Let us be clear from the outset, we do not question the right of publishers and event companies in holding awards. Awards can sometimes be significant revenue churners for the financial media industry and vehicles with which they can extend their brand value.
As one of the respondents to our survey said: “Any publication has its absolute right to offer any award to anyone as we're in a free market.” But like in every industry there are the good, the bad and the ugly awards companies. Some award organisers are rigorous in their approach to standards whilst others show a more flexible commercial view of what it takes to win one of their awards.
It is the lack of consistent standards, transparency and integrity in the awards industry that ultimately undermines the whole industry.

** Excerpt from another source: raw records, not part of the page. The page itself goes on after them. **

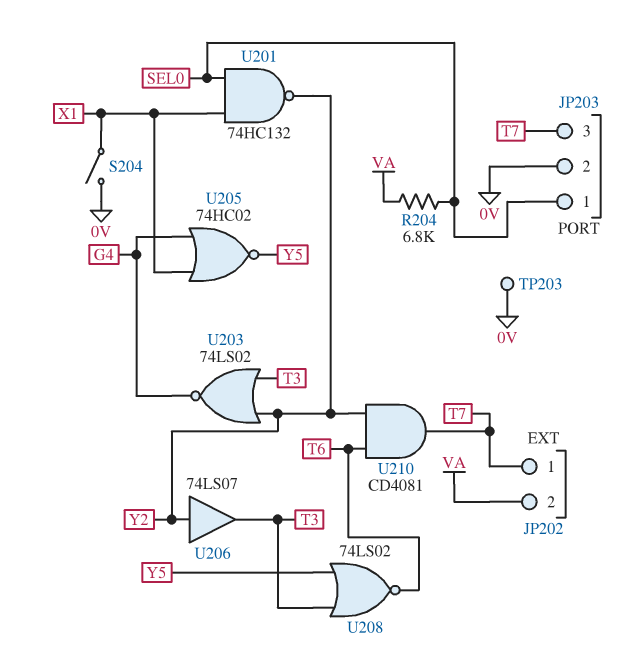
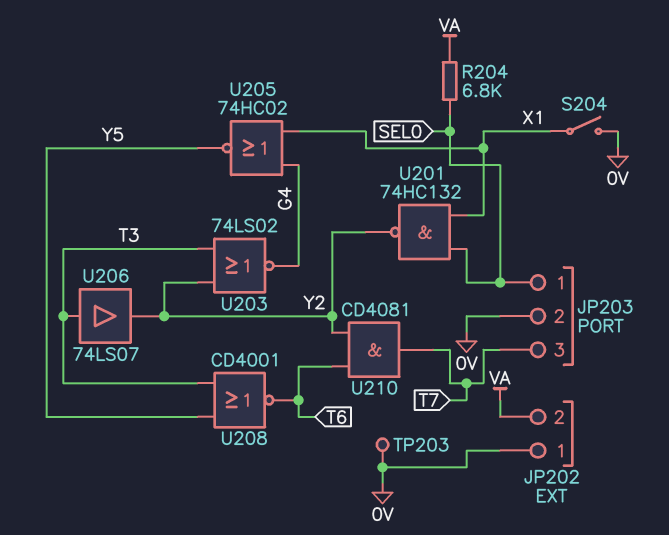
JP202 pin 1: T7 -> 0V
U206: buffer 74LS07 (in Y2, out T3) -> buffer 74LS07 (in T3, out Y2)
U208: NOR 74LS02 (in T3, in Y5, out T6) -> NOR CD4001 (in T3, in Y5, out T6)

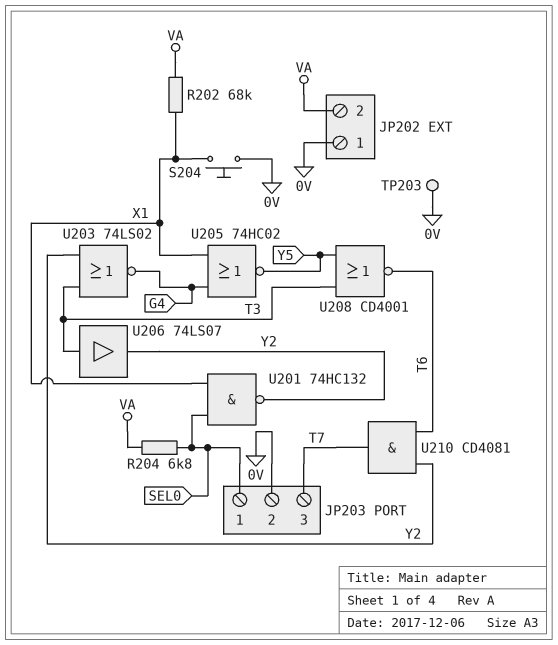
R202: none -> 68k (VA, X1)
S204: switch (0V, X1) -> button (0V, X1)

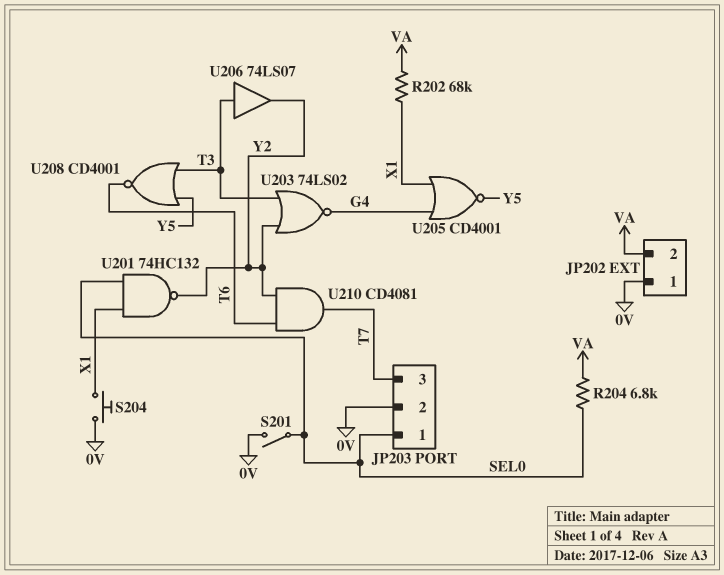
S201: none -> switch (0V, SEL0)
TP203: test point (0V) -> none
U205: NOR 74HC02 (in G4, in X1, out Y5) -> NOR CD4001 (in G4, in X1, out Y5)

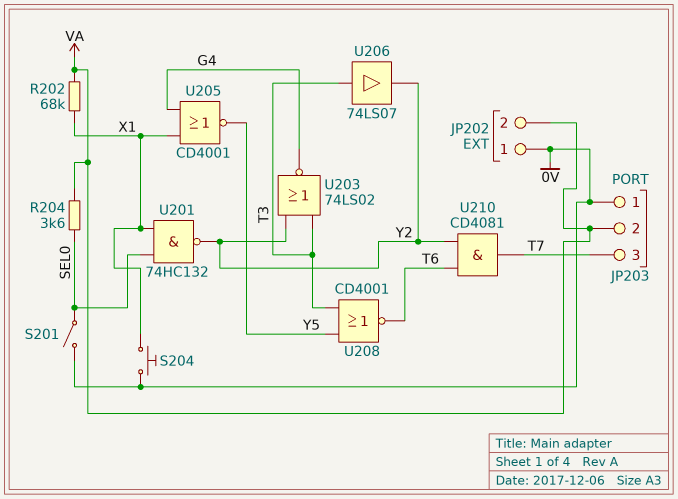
JP203 pin 1: SEL0 -> 0V
JP203 pin 2: 0V -> VA
R204: 6.8k (SEL0, VA) -> 3.6k (SEL0, VA)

There are obvious questions to ask in determining whether those awards are worthwhile. What were the nomination criteria? Was it self-nomination? What were the judging criteria? How was it judged? Was it linked to expensive gala dinner ticket sales or other sponsorships?
These are all important considerations in deciding whether the awards are credible, and if the winners were actually deserving of those awards.
The whys and why nots
The question, therefore, is why does the wealth management community participate in awards, good or bad?

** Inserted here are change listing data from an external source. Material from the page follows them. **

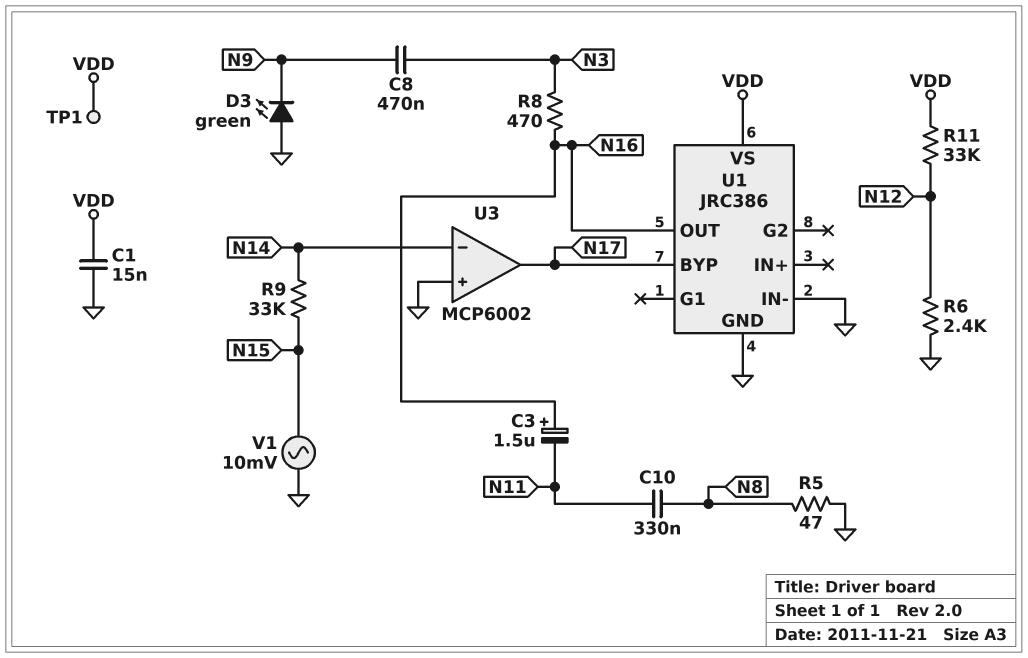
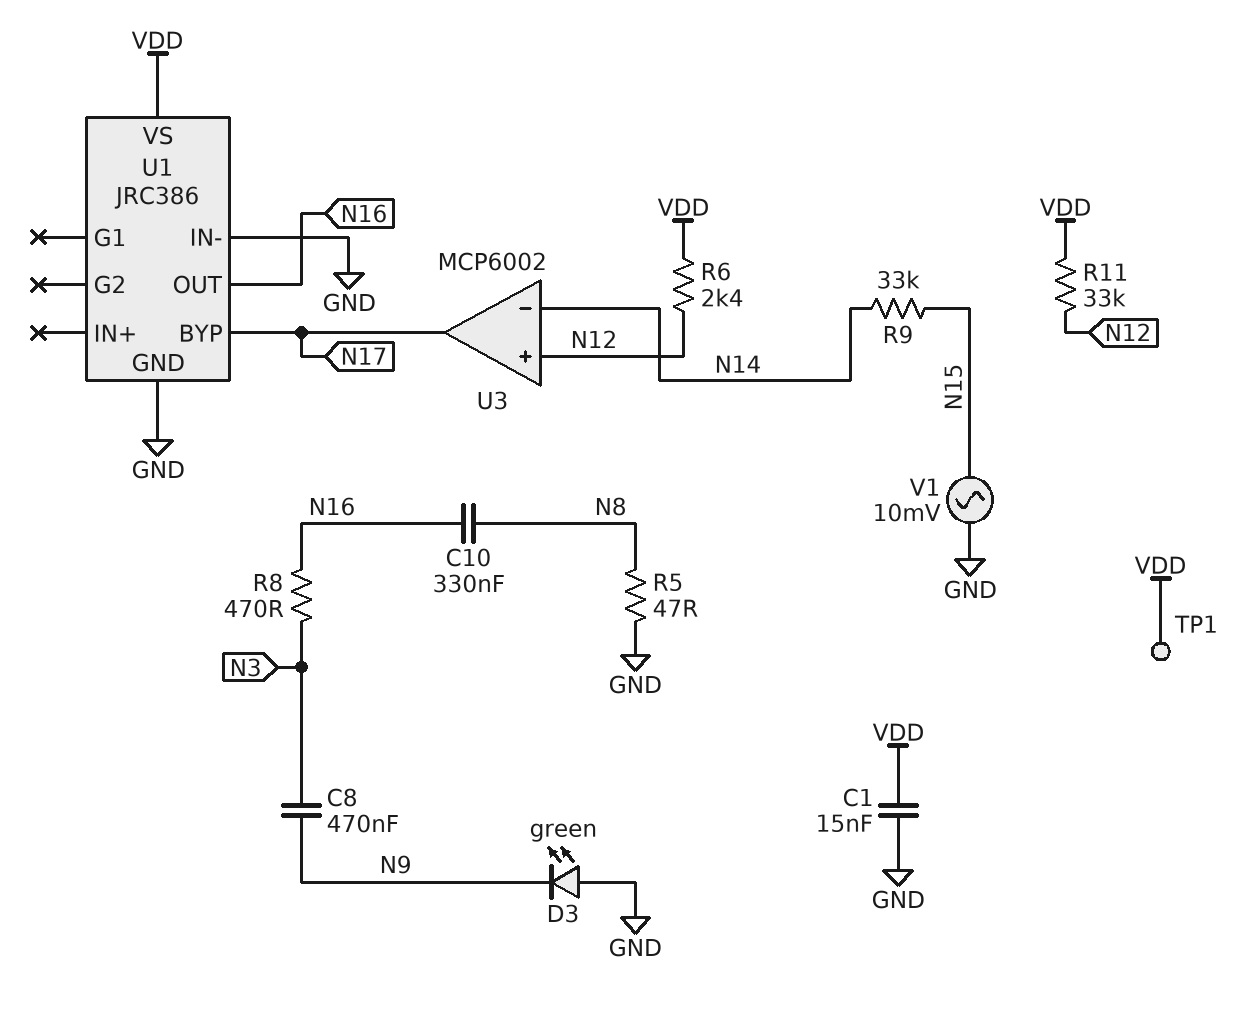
C3: 1.5uF (plus N16, minus N11) -> none
C10: 330nF (N8, N11) -> 330nF (N8, N16)
R6: 2.4k (GND, N12) -> 2.4k (N12, VDD)
U3 pin in+: GND -> N12

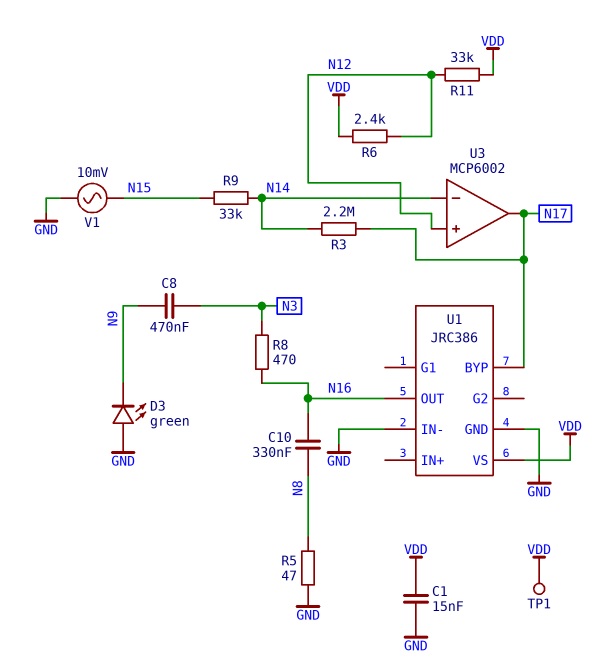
R3: none -> 2.2M (N14, N17)

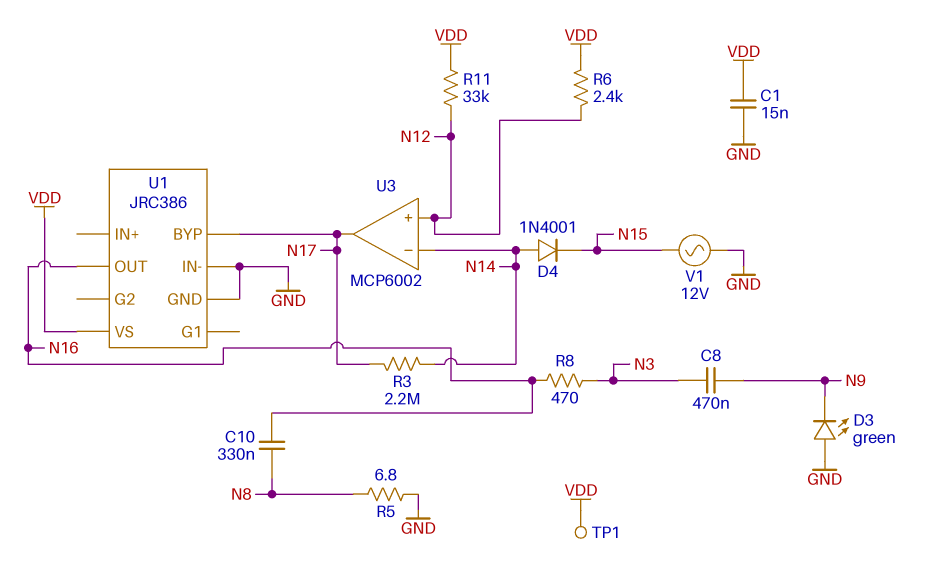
D4: none -> diode 1N4001 (A N14, K N15)
R5: 47 (GND, N8) -> 6.8 (GND, N8)
R9: 33k (N14, N15) -> none
V1: AC 10mV (GND, N15) -> AC 12V (GND, N15)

When asked whether they think it makes sense for private banks & wealth management firms to participate in awards, 73% responded with a resounding yes, but at the same time 71% said that they felt there were too many awards.
It is one thing to participate in awards just to inflate egos in front of family, friends, and peers.
But it is a whole different issue if someone is proactively seeking out awards irrespective of the selection criteria, and then seeks to promote them on advertising literature to deliberately positively influence existing or prospective clients.
It is not of course only clients that organisations promote their awards to. Often, they are also used to as part of internal PR campaigns at Town Hall meetings in an organisation. “Banks are not innovative organisations,” said one industry old hand, trying to find a reason. “They follow each other and imitate marketing strategies from their peers or their aspirational role-models.”
“The major issue in our region is that clients, bankers, managers absolutely love certifications, awards or third-party recognitions,” said one banker. “If the fancy sounding certification has been issued by a third-party, it is automatically assumed that it must be legitimate and credible.”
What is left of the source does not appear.